Medicinal plants are potential sources of new antimicrobial molecules. This study was undertaken to determine the effects of Pergularia daemia (Forssk) and Momordica charantia (bitter gourd) leaf extracts on some enteric bacterial species. Plant leaves were collected from Kerker village of Jos East Local Government Area of Plateau State. Plants were identified, the leaves were shade-dried, pulverized into fine powder. Proximate analysis was carried out using AOAC methods. Extracts were obtained through cold maceration techniques. The extracts were used for phytochemical screening; antibacterial activity was carried out using well diffusion methods. Minimum inhibitory concentration and maximum bactericidal concentration was determined using broth dilution method. The results of proximate analysis showed that the plants powder were rich in carbohydrates, M. charantia 55.59± 0.02 and P. daemia 31.38 ± 0.03, followed by crude fiber and crude fat 19. 62± 0.04 and 16.69± 0.22 in P. daemia compared to 10.66 ± 0.03 and 10.78± 0.03 in M. charantia while ash content and moisture were moderate with 12.86±0.12 in M. charantia and 7.53 ± 0.02 in P. daemia. The phytochemicals showed the presence of alkaloids, phenols, flavonoids, tannins and terpenoids in all plant extracts. The antibacterial activity showed that the extracts have a broad spectrum of activity on the test organisms as compared to the standard drug gentamicin. There was a significant difference at p<0.05. Shigella flexneri was the most susceptible to methanolic and aqueous extracts with 22.53± 0.10 at 500 mg/ml as compared to standard drug gentamicin 32.33± 0.18, followed by E. coli with 21.13± 0.13 at 500 mg/ml as compared to the control 29.60±0.15 and Salmonella typhi with 20.47±0.14 at the concentration of 500 mg/ml as compared to standard drug with 38.50±0.36. The results of minimum inhibitory concentration showed that Shigella flexneri was the most susceptible with the MIC of 31.25 mg/ml and 62.5 mg/ml for both methanolic and aqueous extracts of P. daemia while salmonella typhi was the most susceptible with the MIC of 62.5 mg/ml and 125 mg/ml for M. charantia respectively. The presence of alkaloids, saponins, tannins and terpenoids showed that the plants leaves have antibacterial activity. The results of this study support the use of these plants as therapeutic agents for diarrhoea caused by S. flexneri and E. coli.

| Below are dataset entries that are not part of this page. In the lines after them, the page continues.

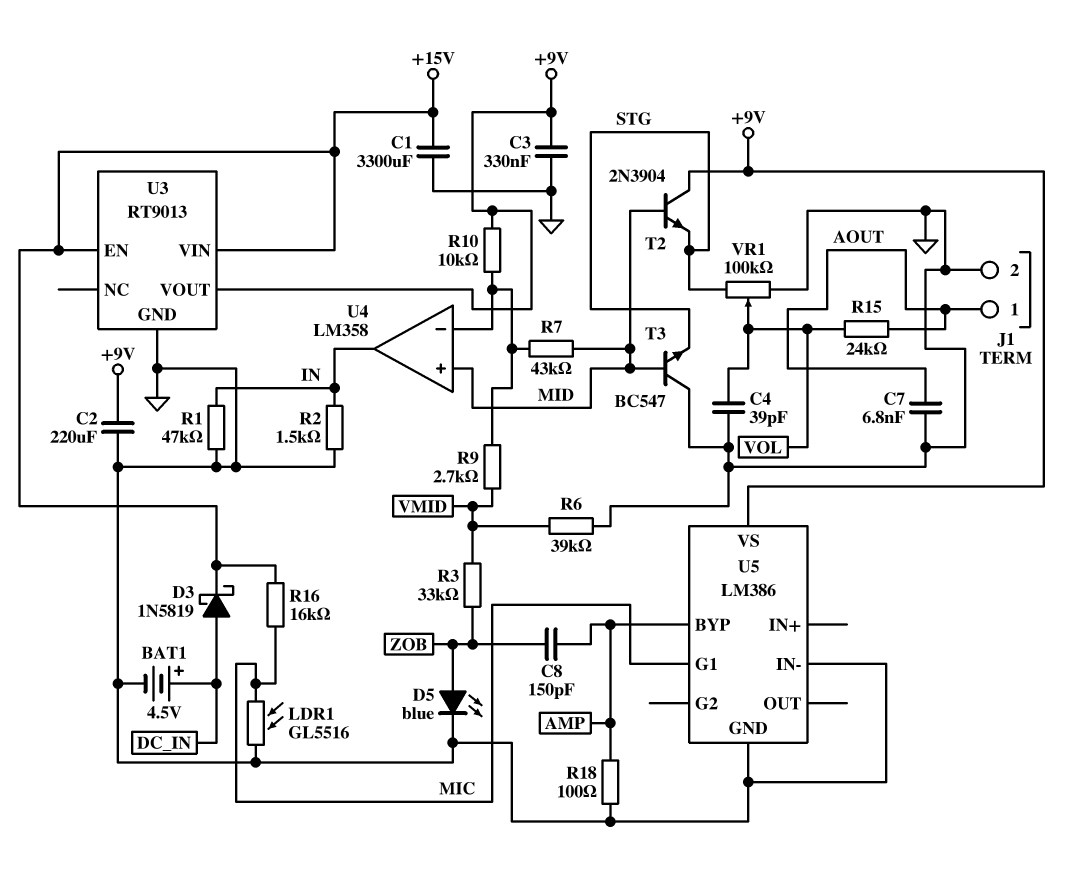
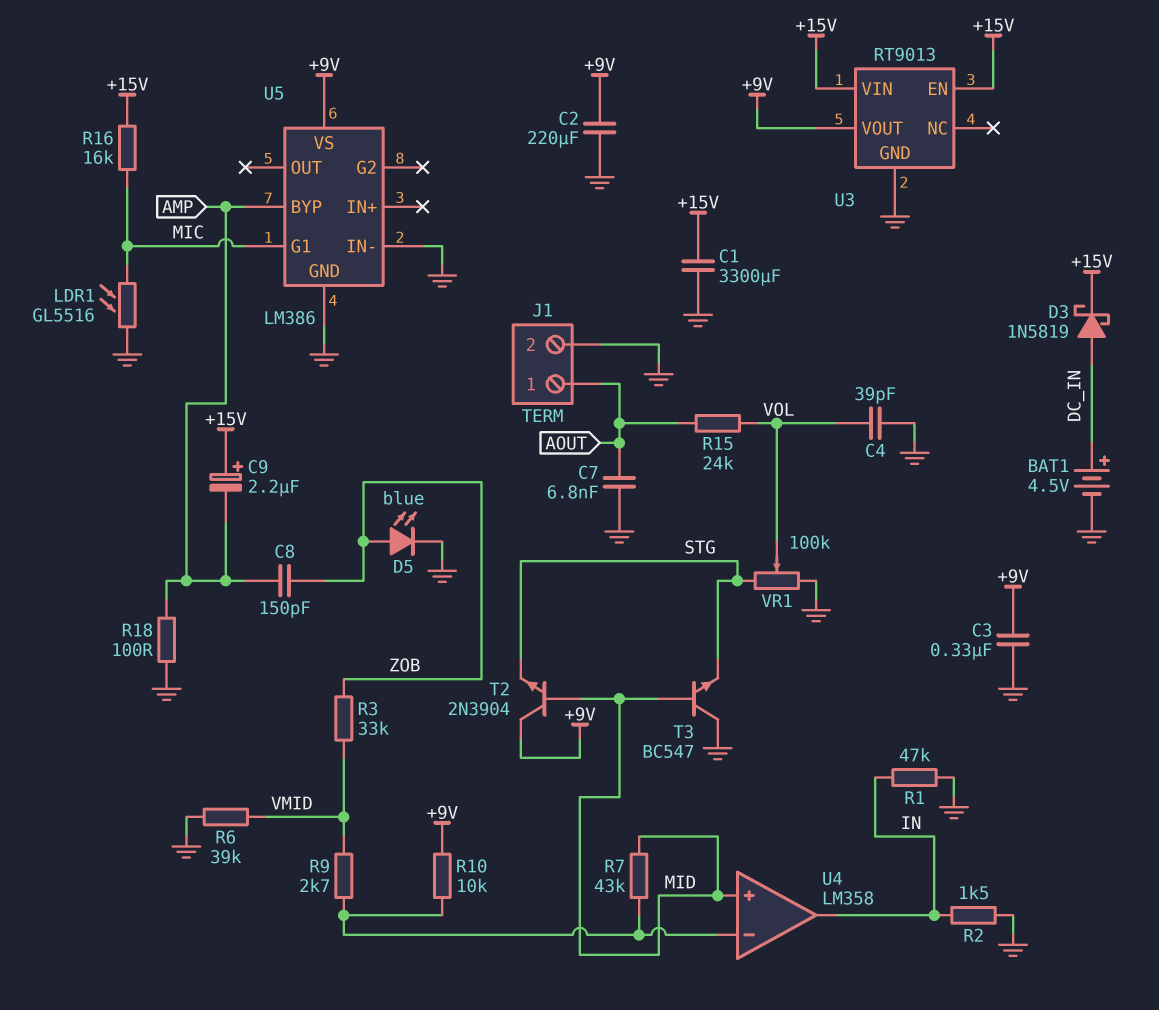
C9: none -> 2.2uF (plus +15V, minus AMP)

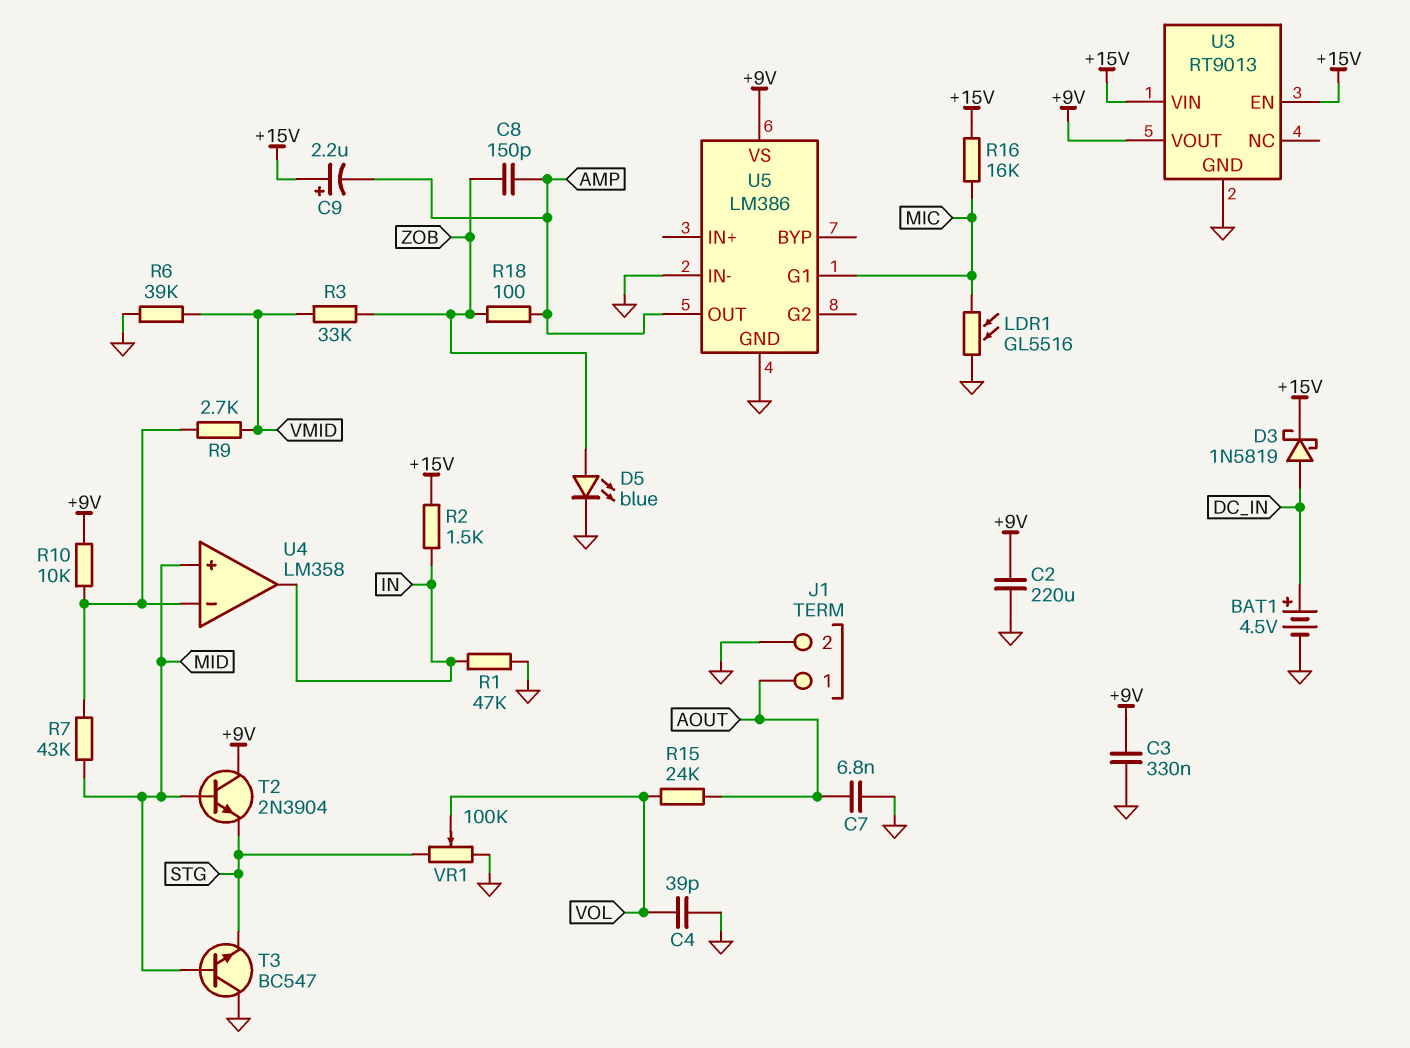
C1: 3300uF (+15V, GND) -> none
R2: 1.5k (GND, IN) -> 1.5k (+15V, IN)
R18: 100 (AMP, GND) -> 100 (AMP, ZOB)
U5 pin BYP: AMP -> none
U5 pin OUT: none -> AMP

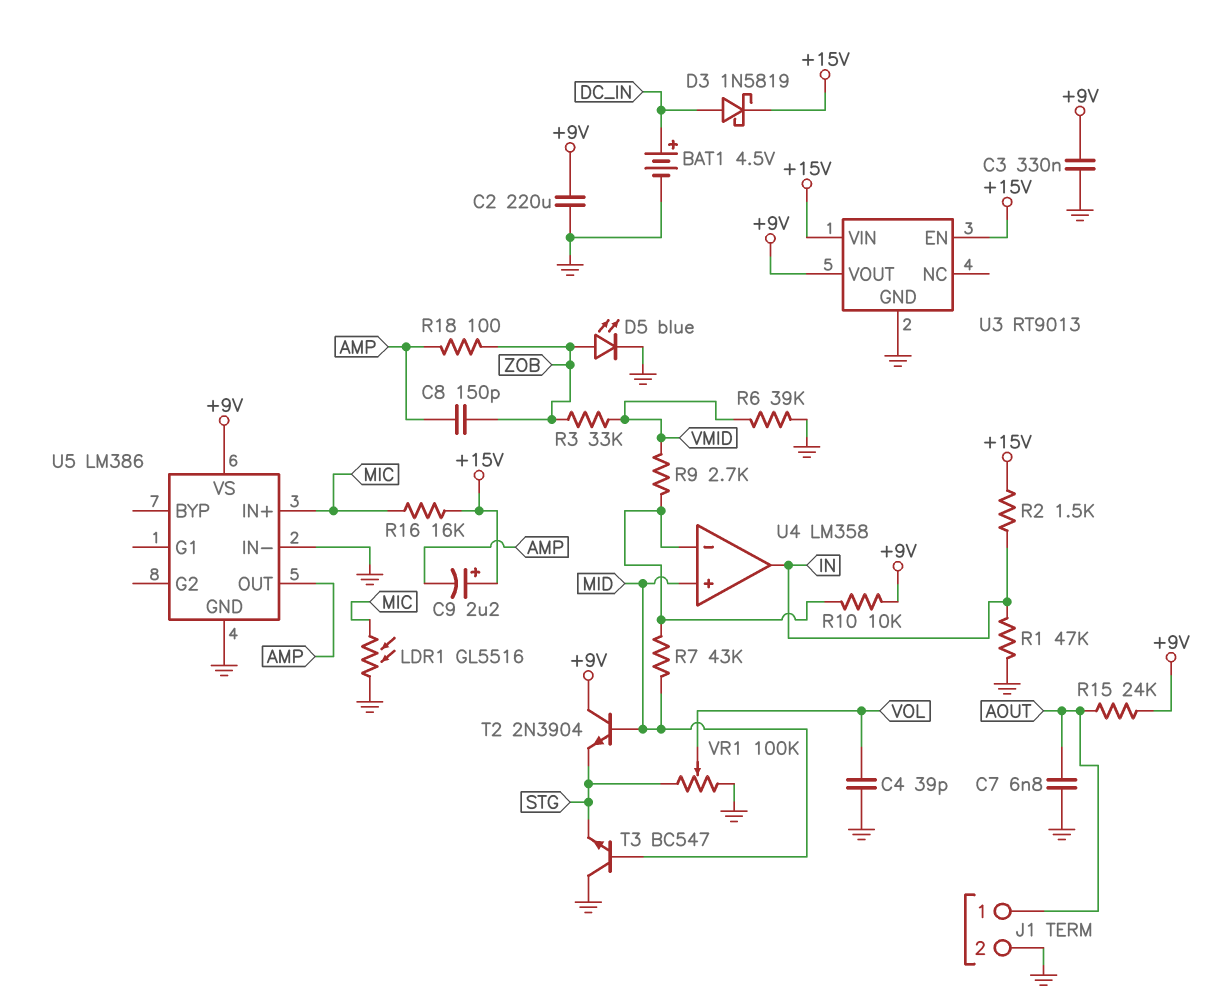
R15: 24k (AOUT, VOL) -> 24k (+9V, AOUT)
U5 pin G1: MIC -> none
U5 pin IN+: none -> MIC

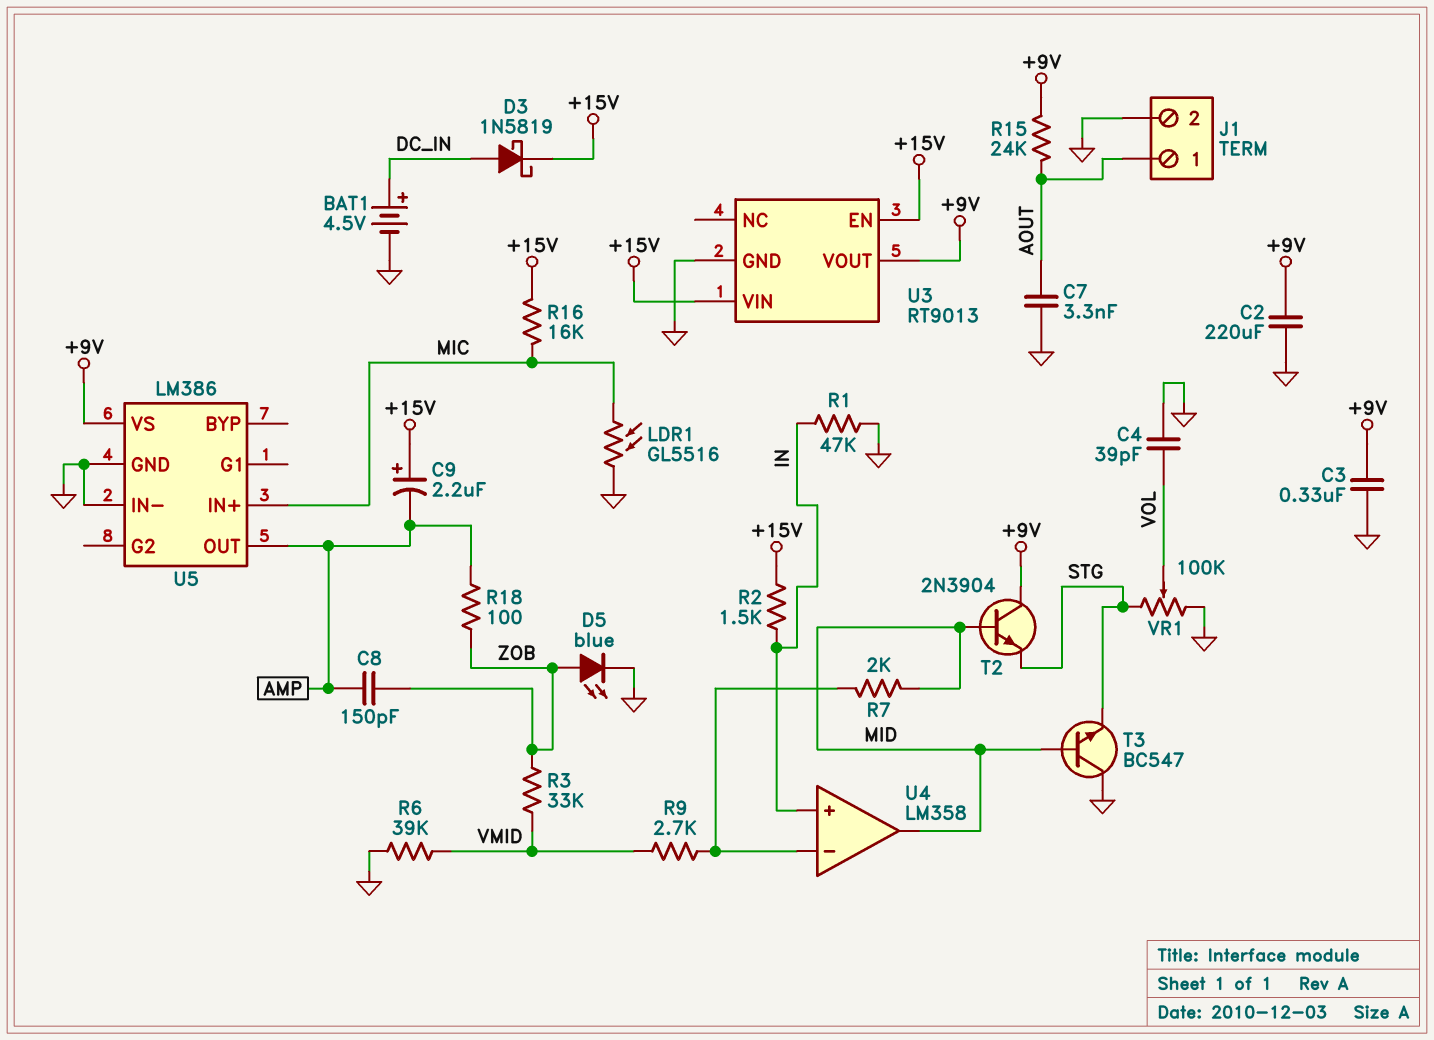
C7: 6.8nF (AOUT, GND) -> 3.3nF (AOUT, GND)
R7: 43k (MID, U4/in-) -> 2k (MID, U4/in-)
R10: 10k (+9V, U4/in-) -> none
U4 pin in+: MID -> IN
U4 pin out: IN -> MID

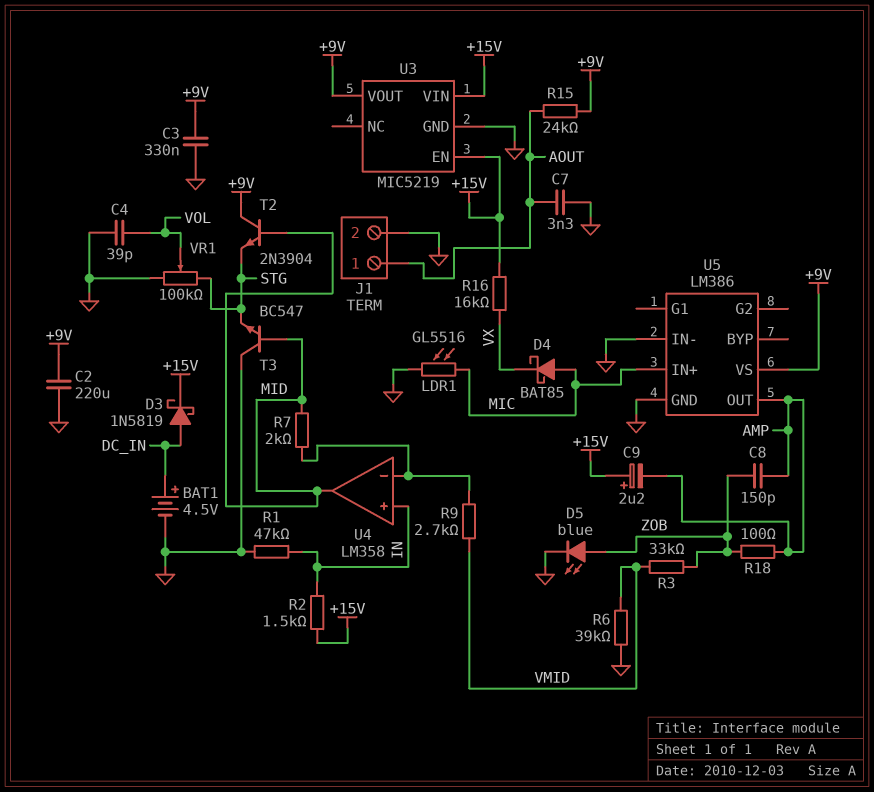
D4: none -> schottky BAT85 (A MIC, K VX)
R16: 16k (+15V, MIC) -> 16k (+15V, VX)
U3: RT9013 -> MIC5219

Keywords: pergularia daemia, mormordica charantia, leaf extracts, phytochemicals, antibacterial activity

Introduction

Traditional medicine has been practiced for many centuries in many parts of the world, including Nigeria, and most especially in rural areas due to its availability and low cost. Nature has provided a source of medicinal agents for thousands of years and an impressive number of modern drugs have been isolated from natural sources, many of such based on their use in traditional medicine.1 Most of the plant materials used in traditional medicines are readily available in rural areas and this has made traditional medicine relatively cheaper than modern medicine. The global market for herbal drugs is lucrative and the world herbal trade is expected to reach USD 7 trillion by 2050.2

Pergularia daemia (Forssk.) (Asclepiadaceae) is a well-known herbal drug used in ancient medicines. It is mainly found in tropical and sub-tropical areas, secreting milky latex. Leaves are thin, broadly ovate and heart-shaped, covered with soft hairs. The leaves were used in folk medicine to treat various diseases including liver disorders, diabetes and fungal infection.3 Bioactive compounds of P. daemia such as quercetin, α- sitosterol, βamyrin, betaine, isorhamnetin, chrysoeriol, taxifolin, naringenin. are responsible for its wonderful therapeutic potential and free radical scavenging activity.4 Momordica charantia L. (bitter melon), a member of the Cucurbitaceae family, has long been used as a food and medicine.5 Bitter melon is known as bitter gourd, balsam pear, karela, and pare since it grows in tropical regions. Antioxidant, anti-diabetes, anti-inflammatory, anti- bacterial and anti-cancer effects of M. charantia have been reported.6 Fruits and seeds of M. charantia possess medicinal properties such as anti-HIV, anti-ulcer, anti-inflammatory, anti-leukemic, antimicrobial and antitumor. The plant was generally used to investigate for immunostimulant activity, chemotaxis stimulation, treating ulcers, anti-hyperglycemic and hypoglycemic activity and antioxidant enzyme activities.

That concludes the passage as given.